We all know that, given any bounded open set $\Omega\subset \mathbb R$ $$\frac{1}{x}\in L^p(\Omega)\iff p<1 \qquad \frac{1}{x}\in L^p(\Omega^c)\iff p>1$$
what do these conditions become for a dimension greater than $1?$
Is there a formula to say if $$\frac{1}{|x|}\in L^p(\Omega)$$ for $\Omega\in \mathbb R^n$ in the two cases $0\in \Omega$ and $\Omega$ unbounded?

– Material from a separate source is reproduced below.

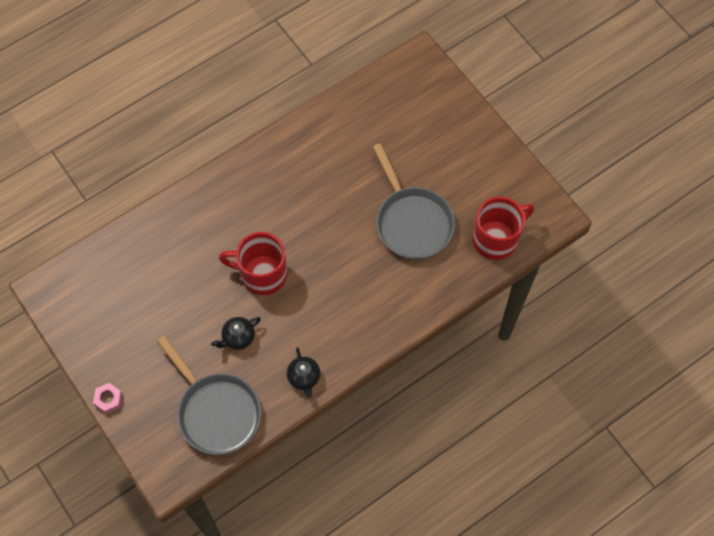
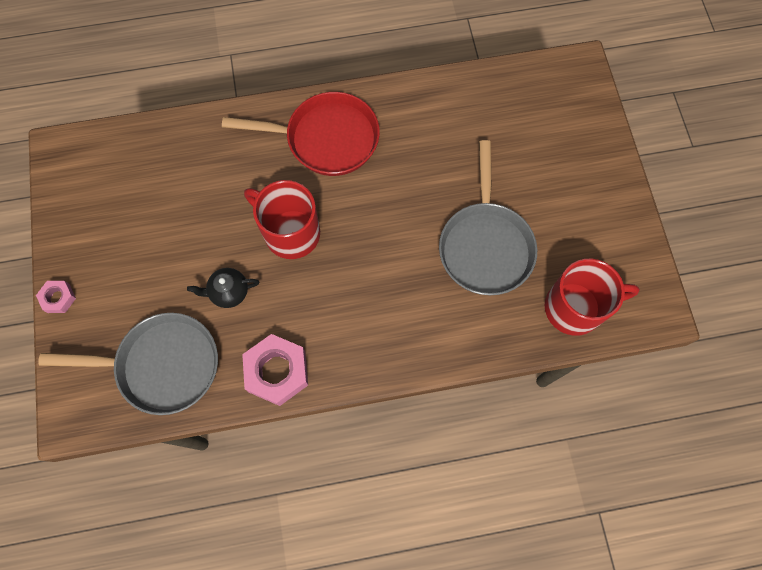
camera: 25 degrees right, 5 degrees up
(216, 411) = (162, 365): grey pan -> grey pan turned 75 degrees counterclockwise
(253, 192) = (326, 139): none -> red pan
(304, 378) = (277, 372): black teapot -> pink nut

For $\Omega$ a neighborhood of $0$, say $\Omega=B(0;1)$ in $\mathbb{R}^d$ one has
$$ \int_{B(0;1)}\frac{1}{\|x\|^p}\,dx =\sigma_n\int^1_0\frac{r^{n-1}}{r^p}\,dr=\sigma_n \int^1_0\frac{1}{r^{p-n-1}}\,dr $$
Similarly $$ \int_{B(0;1)^c}\frac{1}{\|x\|^p}\,dx =\sigma_n \int^\infty_1\frac{1}{r^{p-n-1}}\,dr $$
where $\sigma_n$ is the surphace area of the $\mathbb{S}^{n-1}$ sphere. From here you can draw conclusions.